Drawing beautiful maps programmatically with R, sf and ggplot2 — Part 2: Layers

(This article was first published on r-spatial, and kindly contributed to R-bloggers)

view raw Rmd

This tutorial is the second part in a series of three:

In the previous part, we presented general concepts with a map with
little information (country borders only). The modular approach of
ggplot2 allows to successively add additional layers, for instance
study sites or administrative delineations, as will be illustrated in
this part.

Getting started

Many R packages are available from CRAN,
the Comprehensive R Archive Network, which is the primary repository of
R packages. The full list of packages necessary for this series of
tutorials can be installed with:

install.packages(c("cowplot", "googleway", "ggplot2", "ggrepel", 
    "ggspatial", "libwgeom", "sf", "rworldmap", "rworldxtra"))

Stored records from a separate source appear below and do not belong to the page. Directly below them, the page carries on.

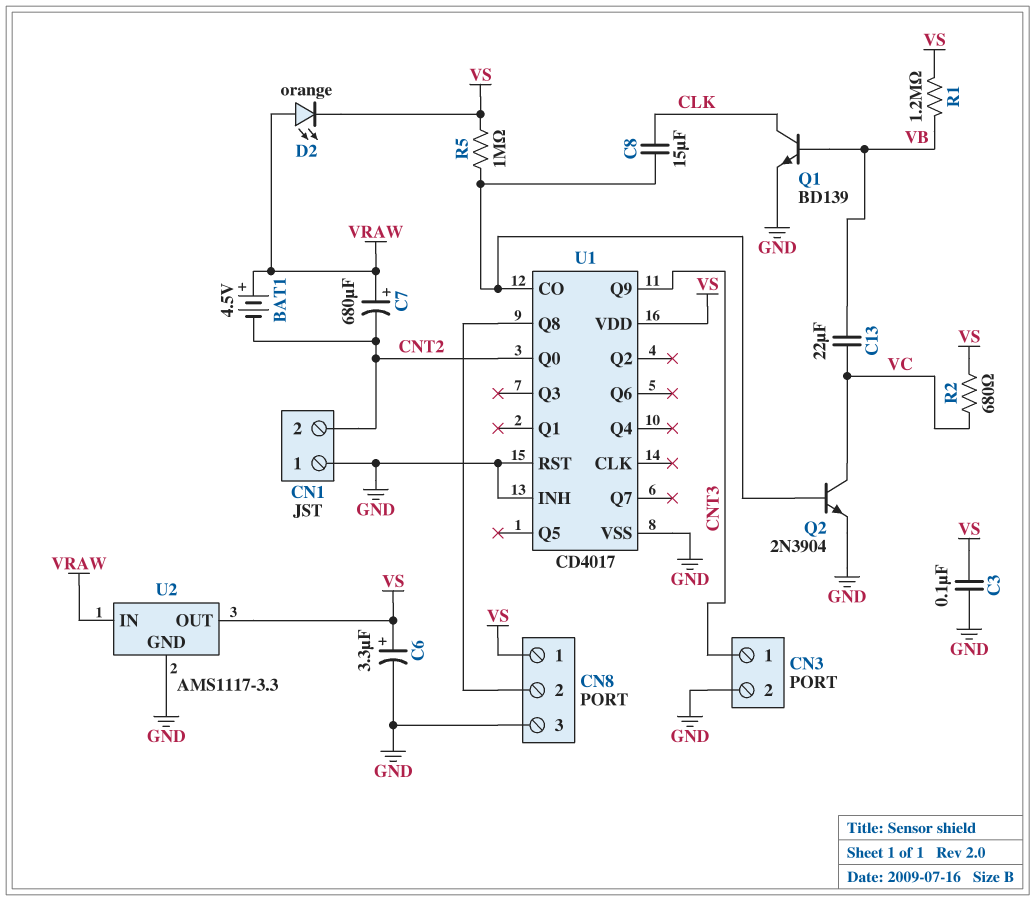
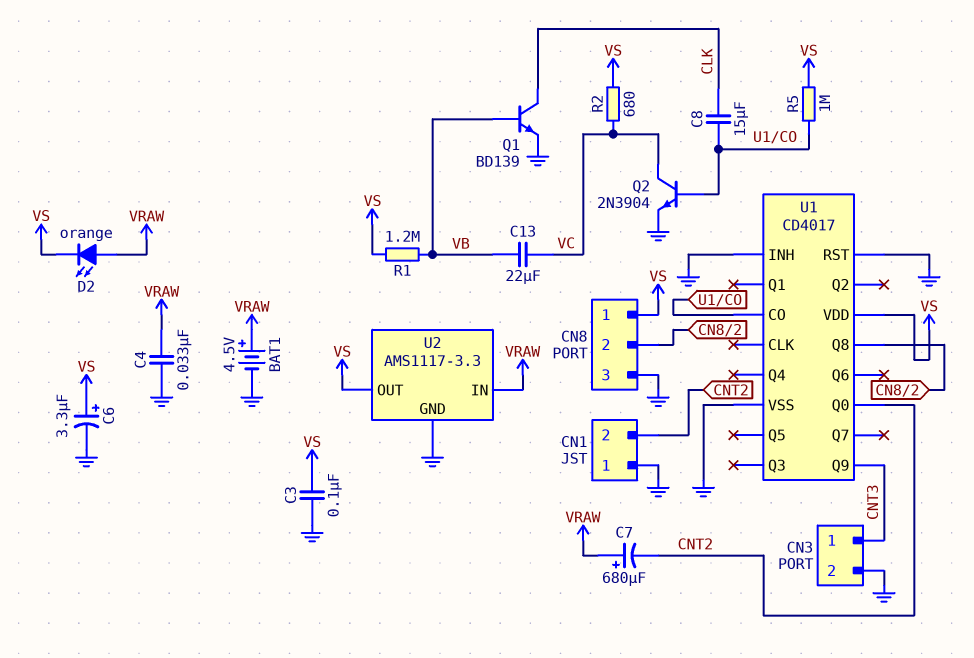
BAT1: 4.5V (plus VRAW, minus CNT2) -> 4.5V (plus VRAW, minus GND)
C4: none -> 33nF (GND, VRAW)

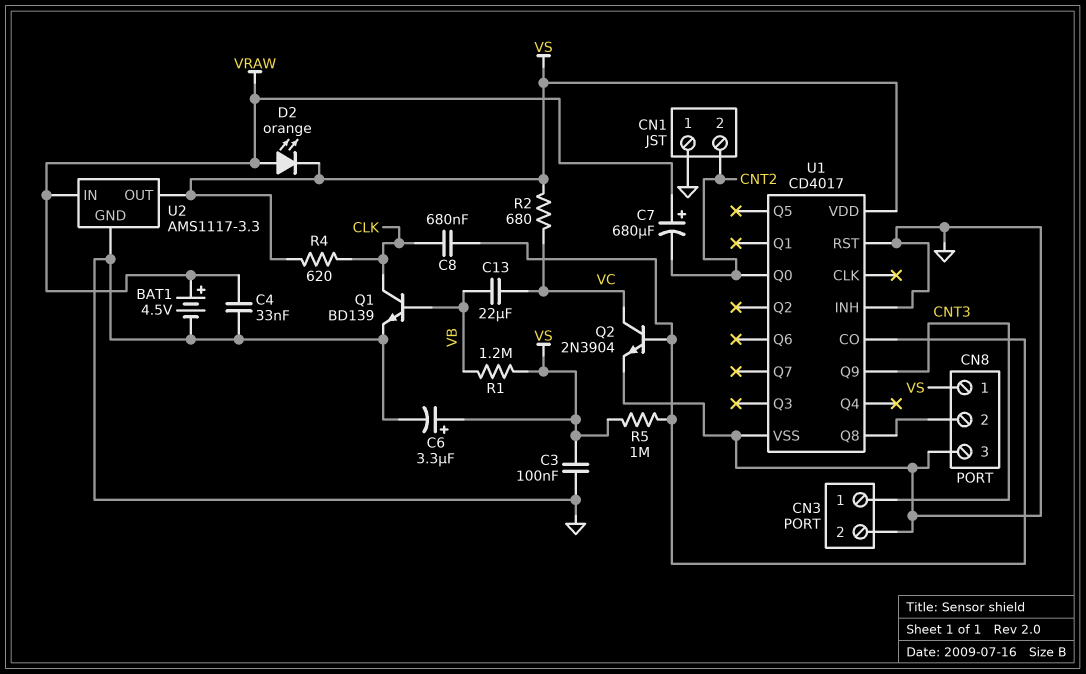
C8: 15uF (CLK, U1/CO) -> 680nF (CLK, U1/CO)
R4: none -> 620 (CLK, VS)

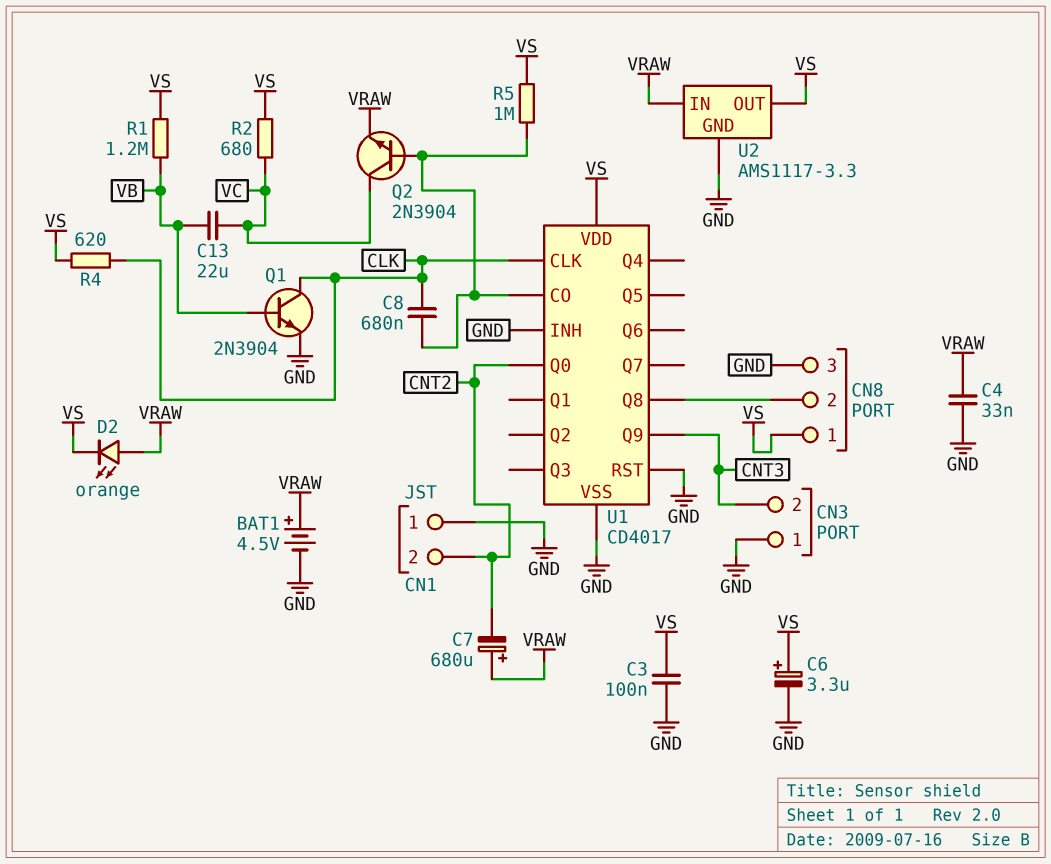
CN3 pin 1: CNT3 -> GND
CN3 pin 2: GND -> CNT3
Q1: NPN BD139 (B VB, C CLK, E GND) -> NPN 2N3904 (B VB, C CLK, E GND)
Q2: NPN 2N3904 (B U1/CO, C VC, E GND) -> NPN 2N3904 (B U1/CO, C VC, E VRAW)
U1 pin CLK: none -> CLK

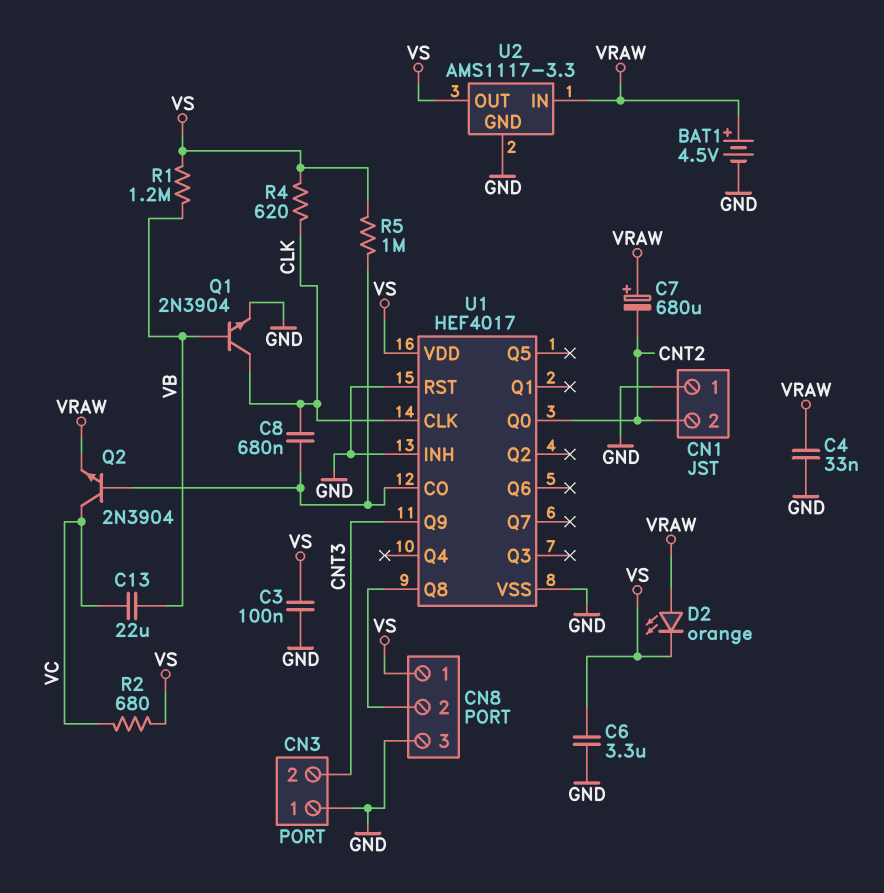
C6: 3.3uF (plus VS, minus GND) -> 3.3uF (GND, VS)
U1: CD4017 -> HEF4017

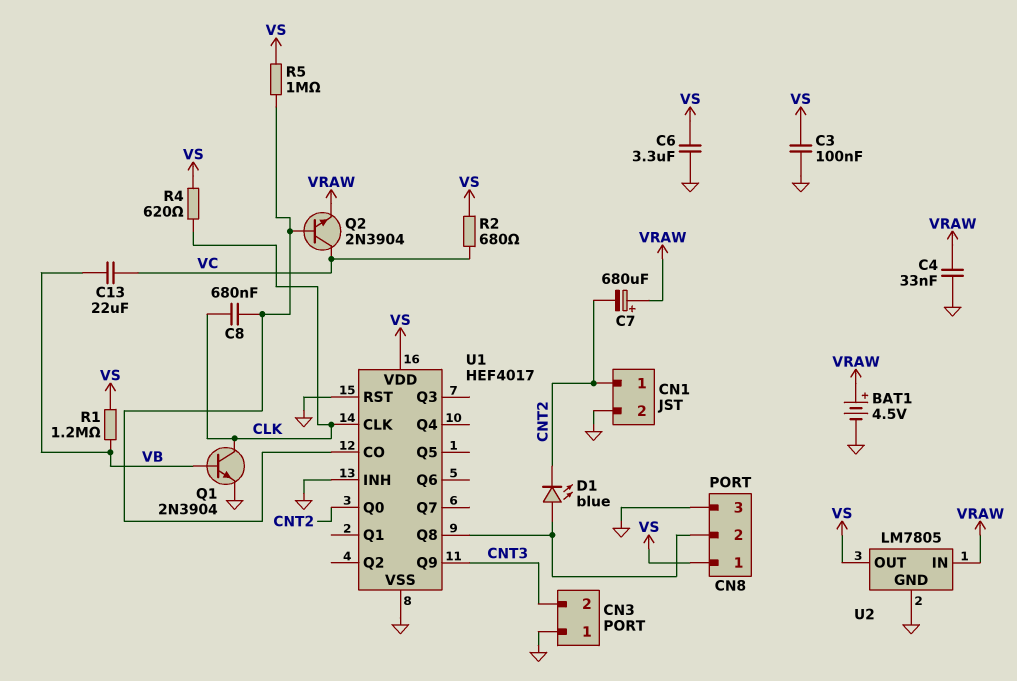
CN1 pin 1: GND -> CNT2
CN1 pin 2: CNT2 -> GND
D1: none -> LED blue (A CN8/2, K CNT2)
D2: LED orange (A VRAW, K VS) -> none
U2: AMS1117-3.3 -> LM7805

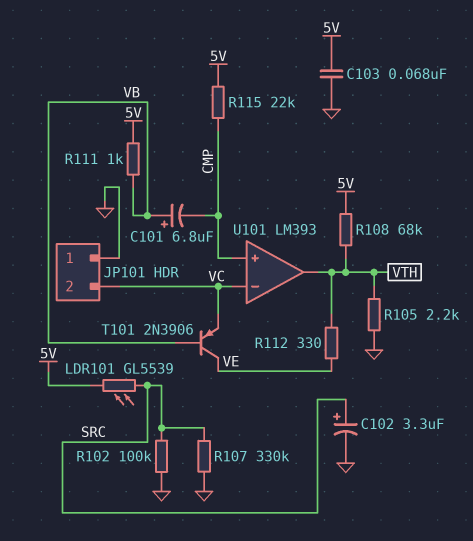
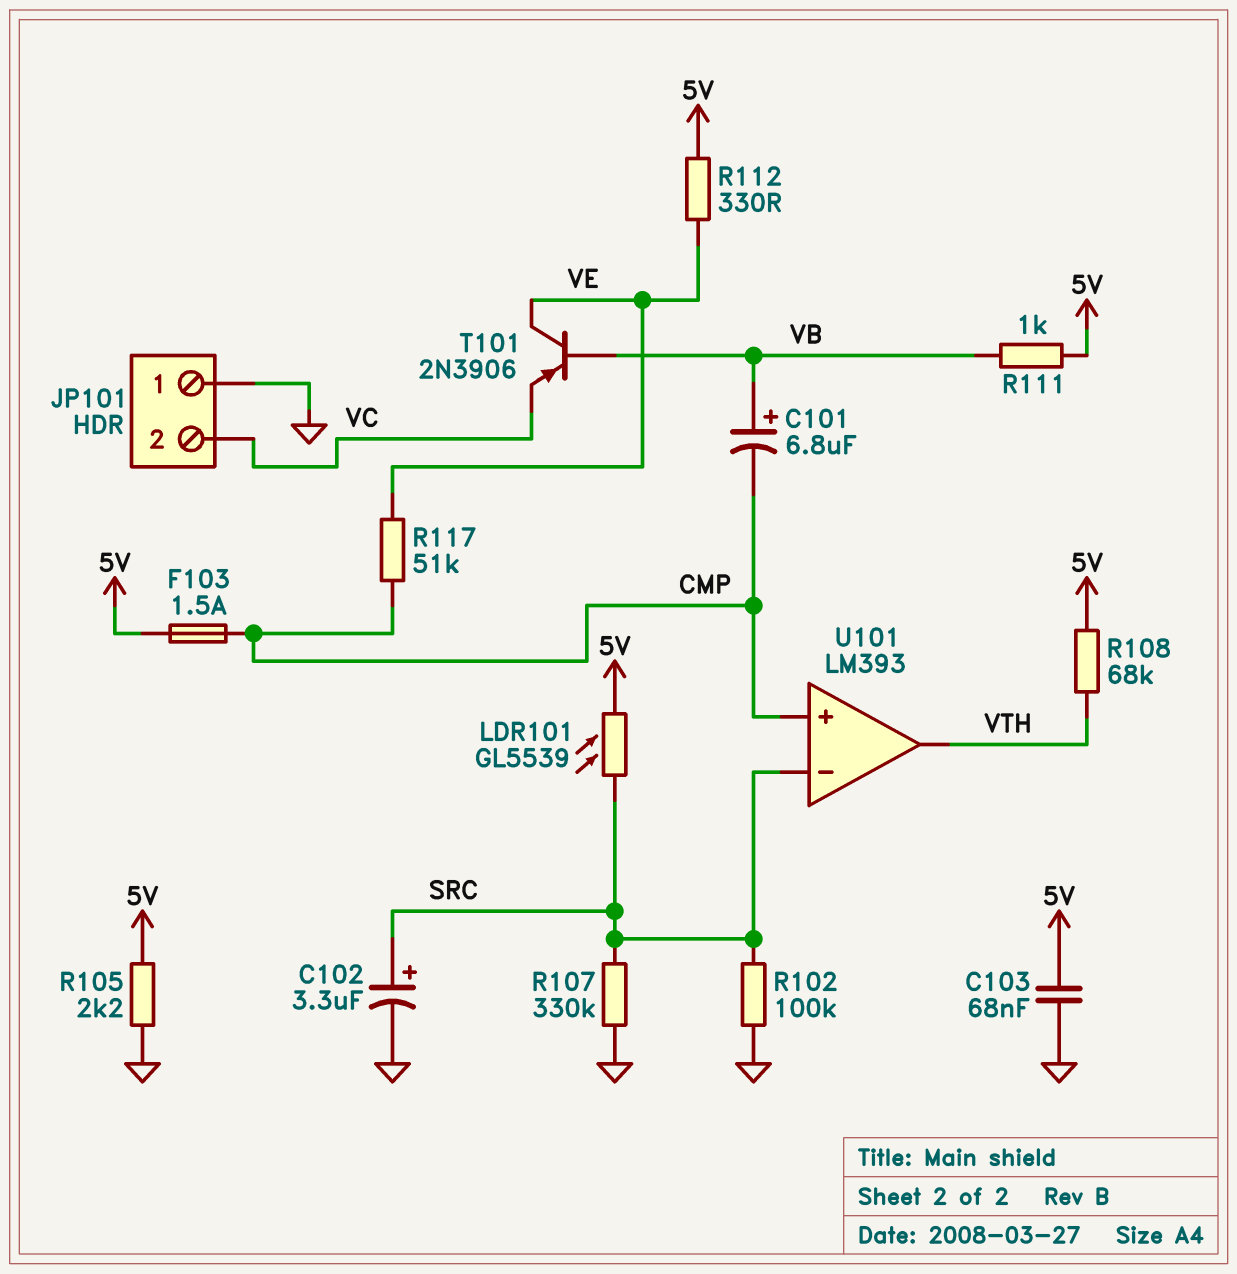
F103: none -> 1.5A (5V, CMP)
R105: 2.2k (GND, VTH) -> 2.2k (5V, GND)
R112: 330 (VE, VTH) -> 330 (5V, VE)
R115: 22k (5V, CMP) -> none
R117: none -> 51k (CMP, VE)
U101 pin in-: VC -> SRC

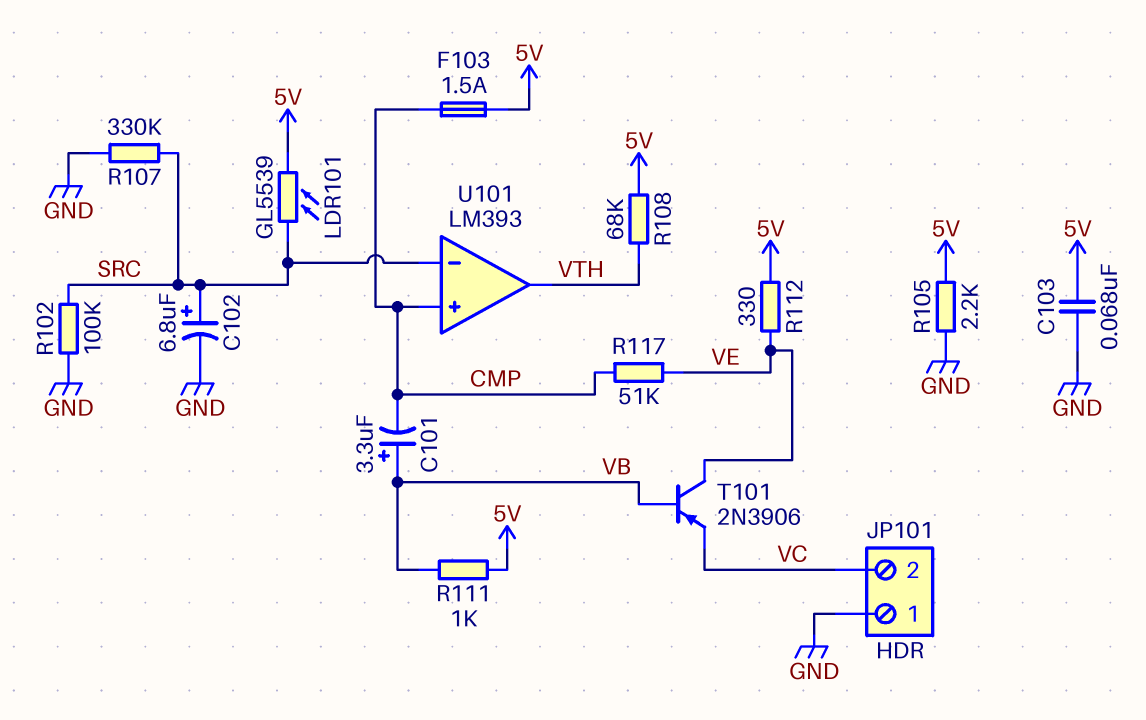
C101: 6.8uF (plus VB, minus CMP) -> 3.3uF (plus VB, minus CMP)
C102: 3.3uF (plus SRC, minus GND) -> 6.8uF (plus SRC, minus GND)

We start by loading the basic packages necessary for all maps, i.e.
ggplot2 and sf. We also suggest to use the classic dark-on-light
theme for ggplot2 (theme_bw), which is more appropriate for maps:

library("ggplot2")
theme_set(theme_bw())
library("sf")

The package rworldmap provides a map of countries of the entire world;
a map with higher resolution is available in the package rworldxtra.
We use the function getMap to extract the world map (the resolution
can be set to "low", if preferred):

library("rworldmap")
library("rworldxtra")
world <- getMap(resolution = "high")
class(world)

## [1] "SpatialPolygonsDataFrame"
## attr(,"package")
## [1] "sp"

The world map is available as a SpatialPolygonsDataFrame from the
package sp; we thus convert it to a simple feature using st_as_sf
from package sf:

world <- st_as_sf(world)
class(world)

## [1] "sf"         "data.frame"

Adding additional layers: an example with points and polygons

Field sites (point data)

We start by defining two study sites, according to their longitude and
latitude, stored in a regular data.frame:

(sites <- data.frame(longitude = c(-80.144005, -80.109), latitude = c(26.479005, 
    26.83)))

##   longitude latitude
## 1 -80.14401 26.47901
## 2 -80.10900 26.83000

The quickest way to add point coordinates is with the general-purpose
function geom_point, which works on any X/Y coordinates, of regular
data points (i.e. not geographic). As such, we can adjust all
characteristics of points (e.g. color of the outline and the filling,
shape, size, etc.), for all points, or using grouping from the data (i.e
defining their “aesthetics”). In this example, we add the two points as
diamonds (shape = 23), filled in dark red (fill = "darkred") and of
bigger size (size = 4):

ggplot(data = world) +
    geom_sf() +
    geom_point(data = sites, aes(x = longitude, y = latitude), size = 4, 
        shape = 23, fill = "darkred") +
    coord_sf(xlim = c(-88, -78), ylim = c(24.5, 33), expand = FALSE)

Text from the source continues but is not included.